The interconnection between biodiversity and climate means individual things we do really can help. Every tree planted, every area protected or rewilded, every garden made friendlier to wildflowers, insects and birds: it’s not just an exercise in small-scale beautification, it helps in a larger way as well. Donating time or money to initiatives that do this is an action individuals can take against climate change. The other aspect of the solution we are shown in A Perfect Planet is green energy. We have the technology needed to move away from fossil fuels; all that’s missing is the political willpower to do what needs to be done, and to do it urgently.

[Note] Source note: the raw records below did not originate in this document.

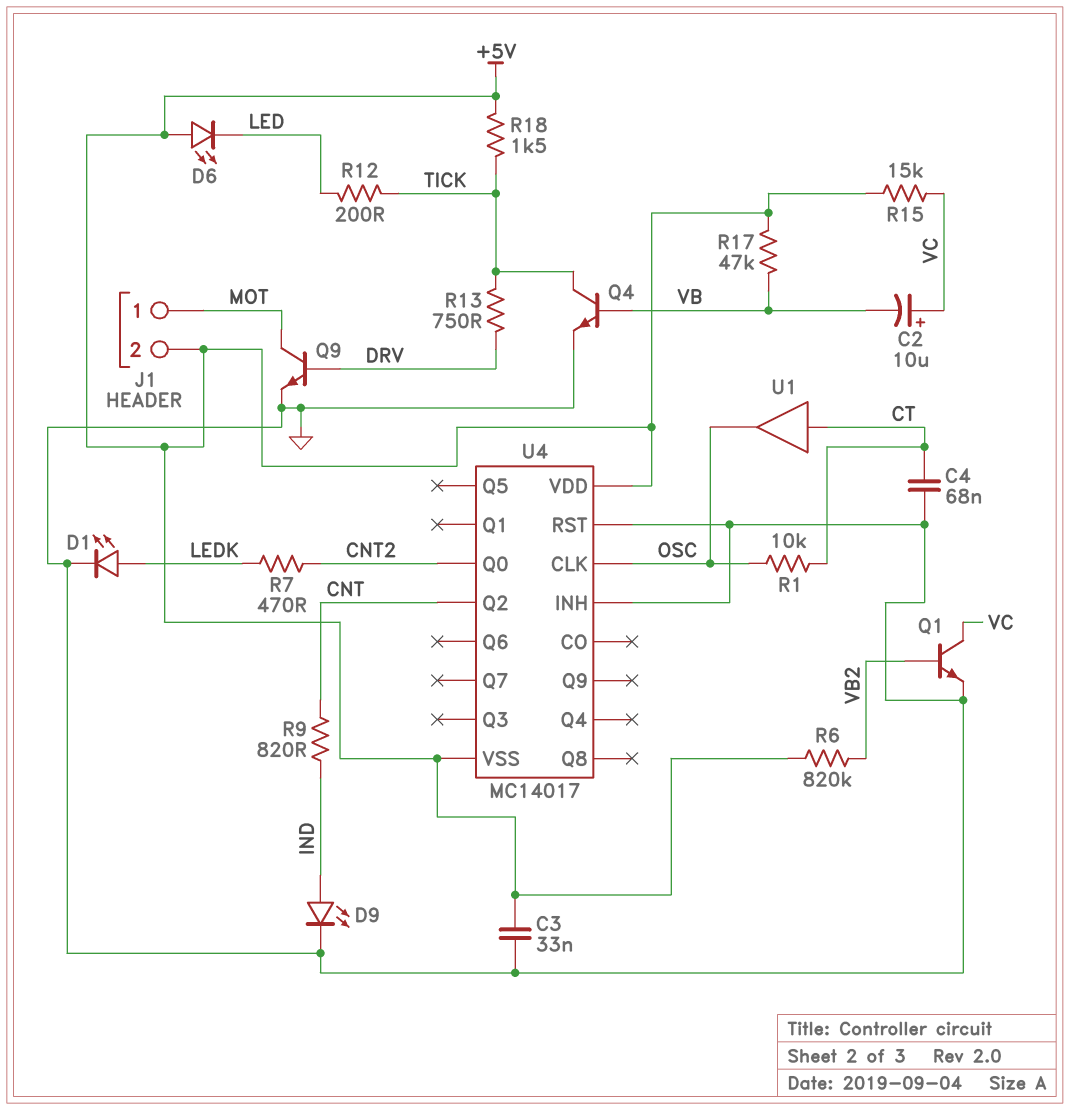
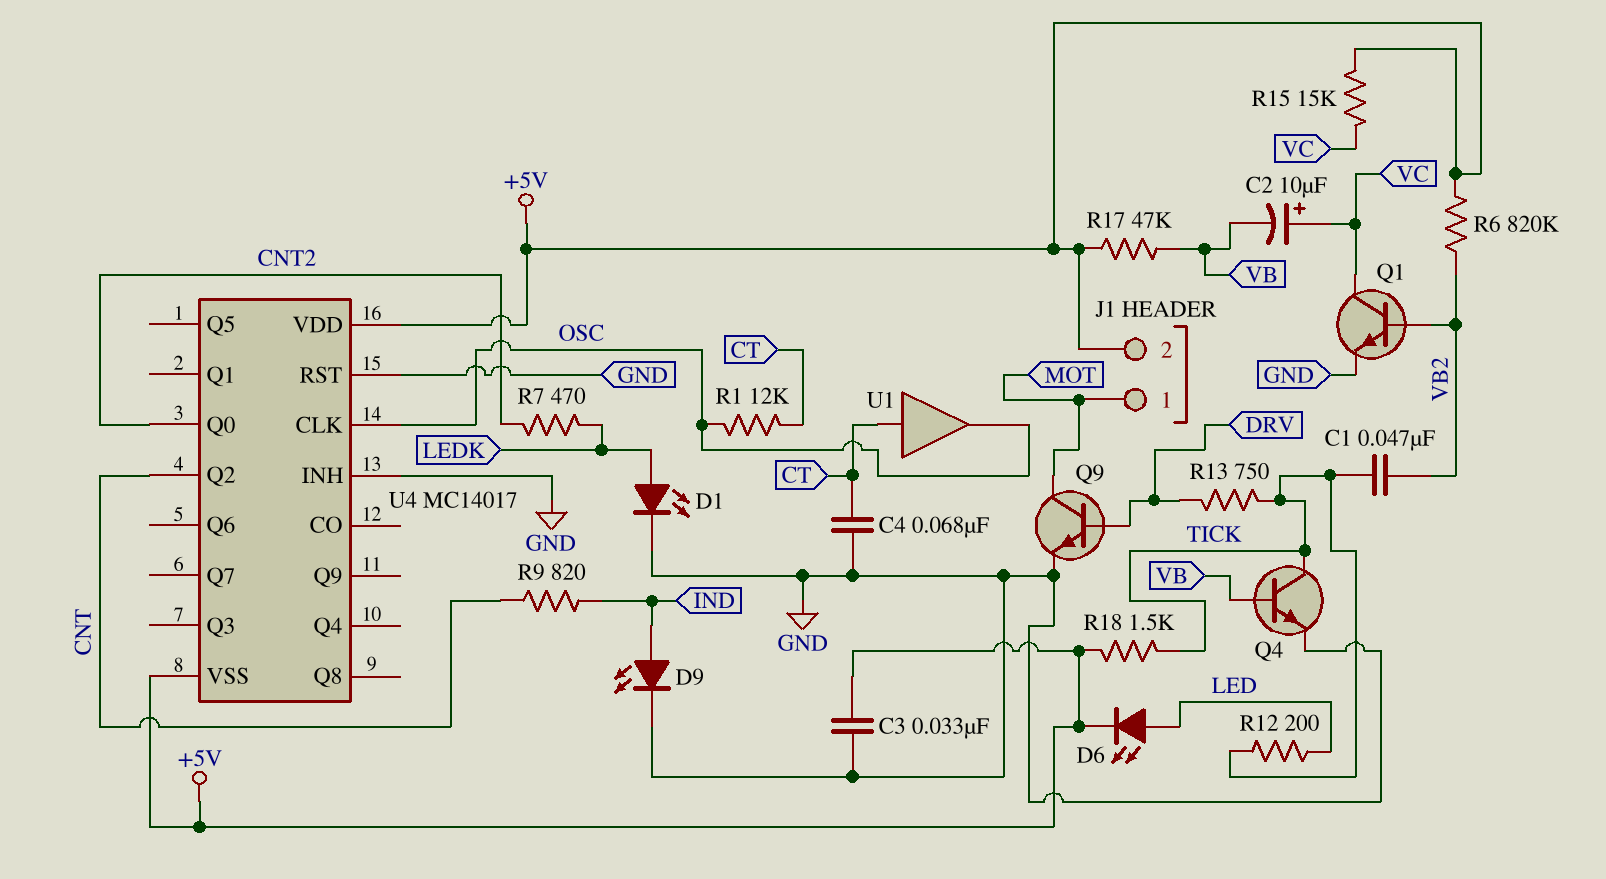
C1: none -> 47nF (TICK, VB2)
D6: LED (A +5V, K LED) -> LED (A LED, K +5V)
R1: 10k (CT, OSC) -> 12k (CT, OSC)

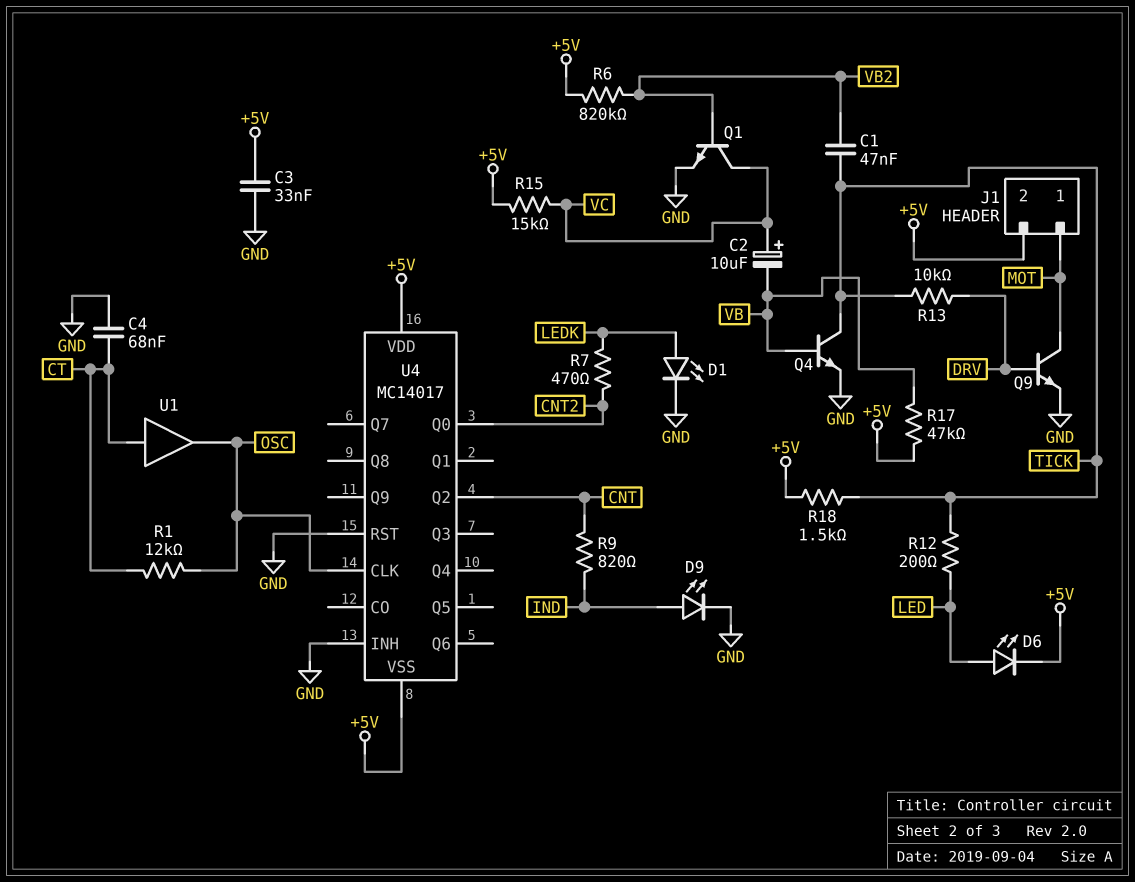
R13: 750 (DRV, TICK) -> 10k (DRV, TICK)

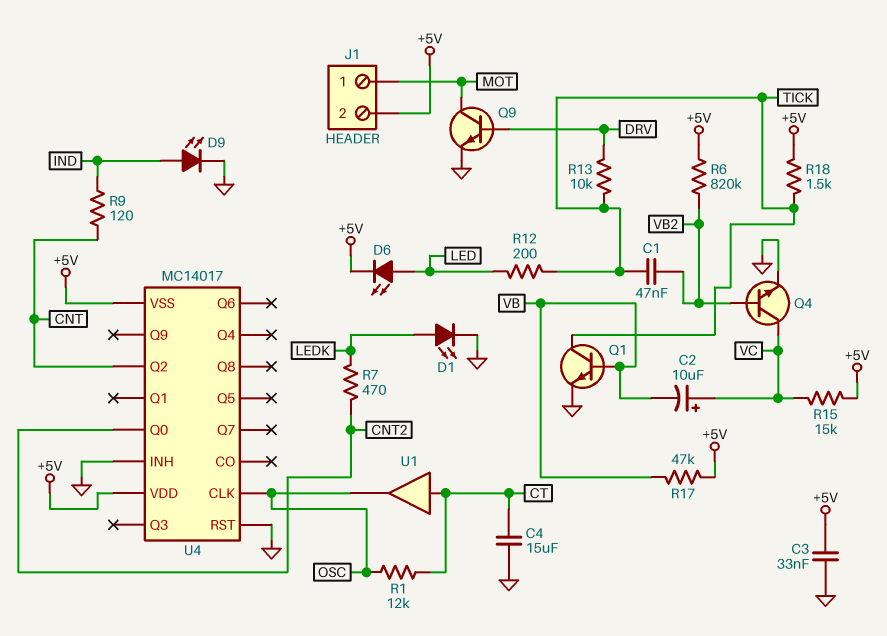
C4: 68nF (CT, GND) -> 15uF (CT, GND)
Q1: NPN (B VB2, C VC, E GND) -> NPN (B VB, C TICK, E GND)
Q4: NPN (B VB, C TICK, E GND) -> NPN (B VB2, C VC, E GND)
R9: 820 (CNT, IND) -> 120 (CNT, IND)

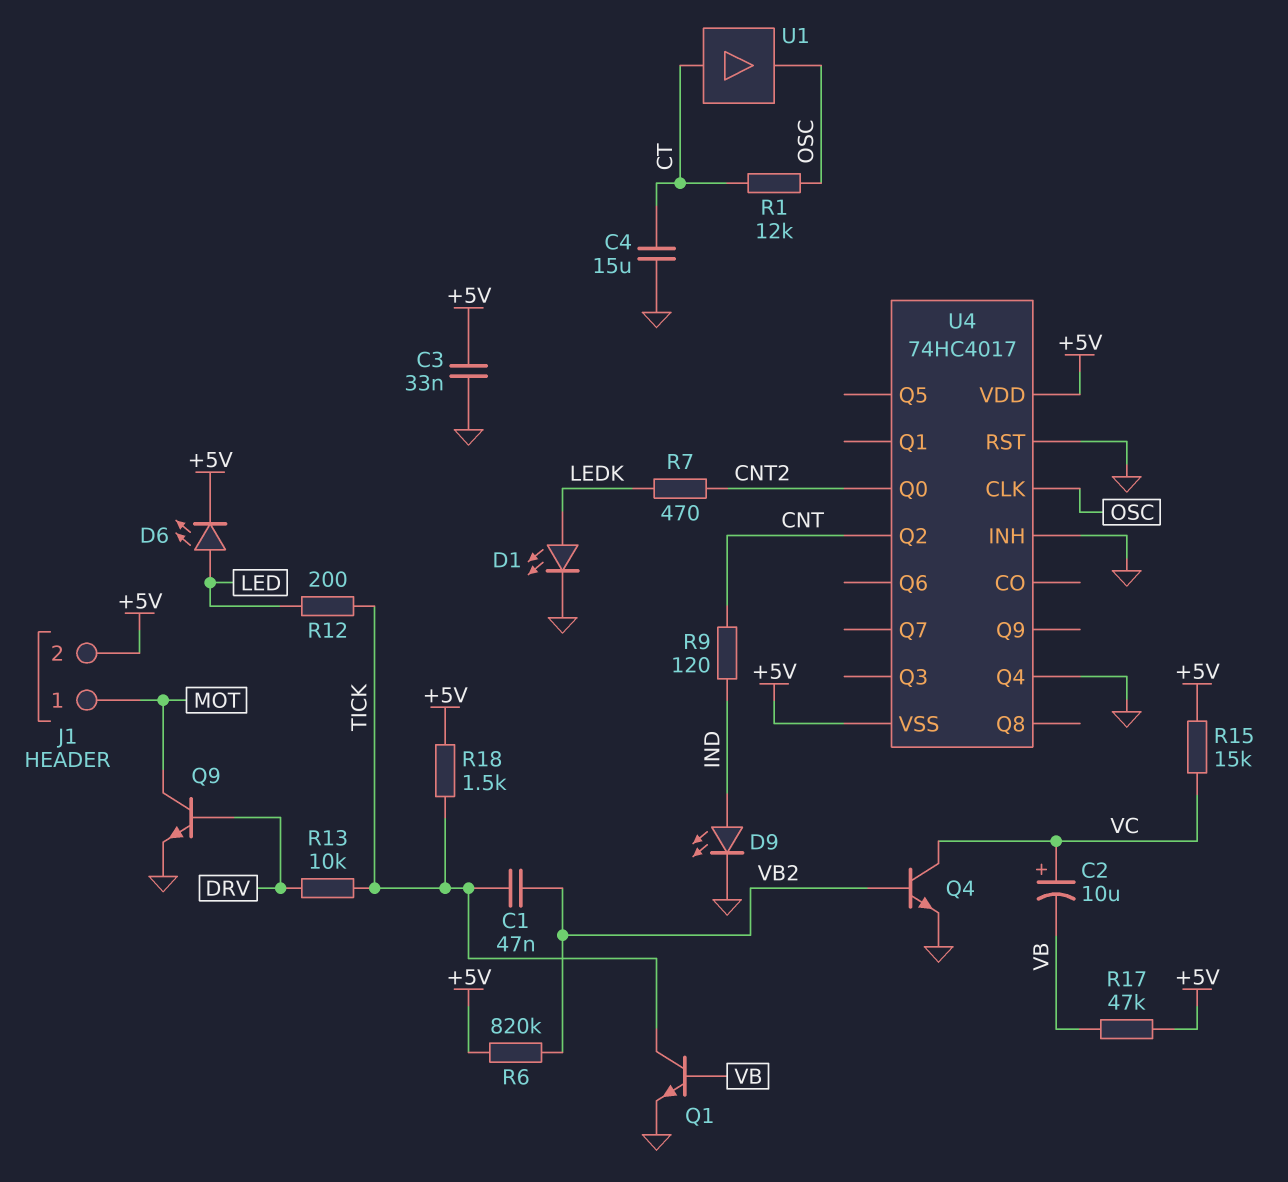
U4: MC14017 -> 74HC4017
U4 pin Q4: none -> GND

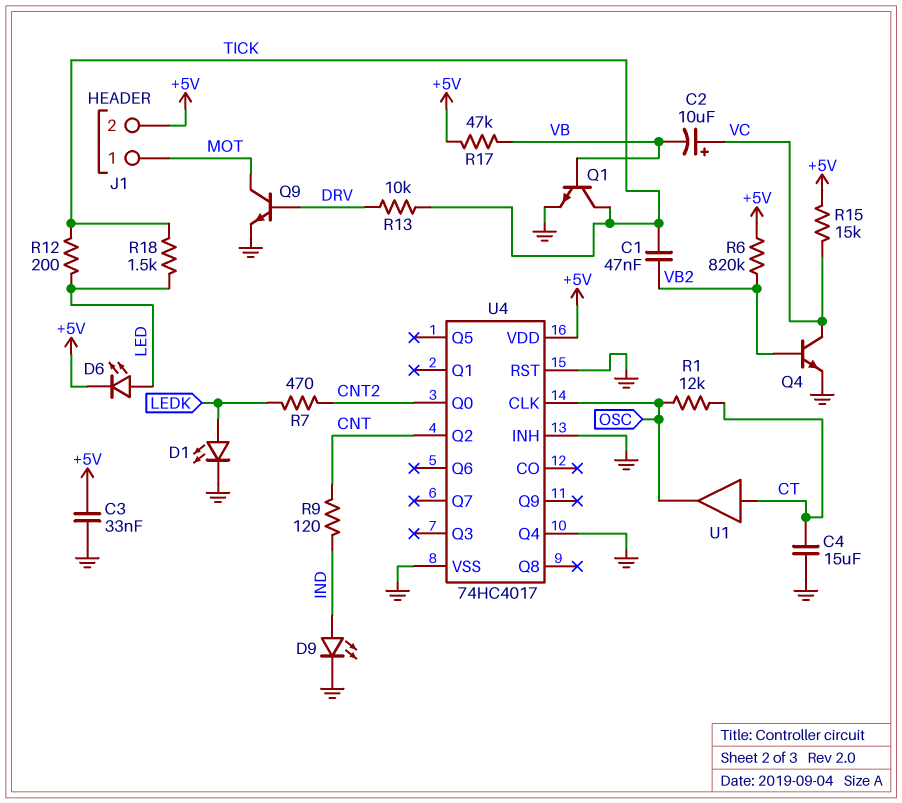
R18: 1.5k (+5V, TICK) -> 1.5k (LED, TICK)
U4 pin VSS: +5V -> GND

Finally, it’s not just the novelty of the framing and the clear, nuanced messaging on the climate crisis that makes A Perfect Planet well worth watching. As usual, the BBC have produced an absolute cracker of a nature series. It goes without saying that the quality of the images is simply stunning, having incrementally increased with every series to date. If you have an HD TV, this is where you’ll get your money’s worth. The content itself is also highly original: a small sample of the world’s unimaginable multitudes of strange and wonderful things, skillfully captured and presented here for your viewing pleasure.

Desert Rain Frog

One favourite of mine was the rare bactrian camels of the Gobi desert, who have to contend not only with extreme dryness but also with temperatures that drop to 40 degrees below freezing- not what you’d normally associate with camels! These animals run cross-country for days when they detect the scent of their primary source of moisture: short-lived snow flurries that blow in from Siberia. In an exciting riff on the classic cheetah-gazelle paradigm that is the bread and butter of wildlife documentaries, we also see wolves hunting a herd of hundreds of Arctic hares, a drama lit by moonlight in a desolate polar winter where the sun hasn’t risen in months. And there’s more: gruesome vampire finches on a remote island of the Galapagos; the desert rain frog, as adorable as it is bizarre-looking, that lives beneath the sand and is “the size and shape of a marshmallow”; Amazonian fire ants that collectively form themselves into a living raft to spend weeks drifting over floodwaters, evocative of the opening sequence’s lonely Earth floating through space. Whoever you are, you can be sure there’s something in each episode that you have not only never seen, but never dreamed of.

There is more diversity, more strangeness, on this planet than any of us could see in a lifetime. Once it’s gone, it’s gone. Let’s protect it.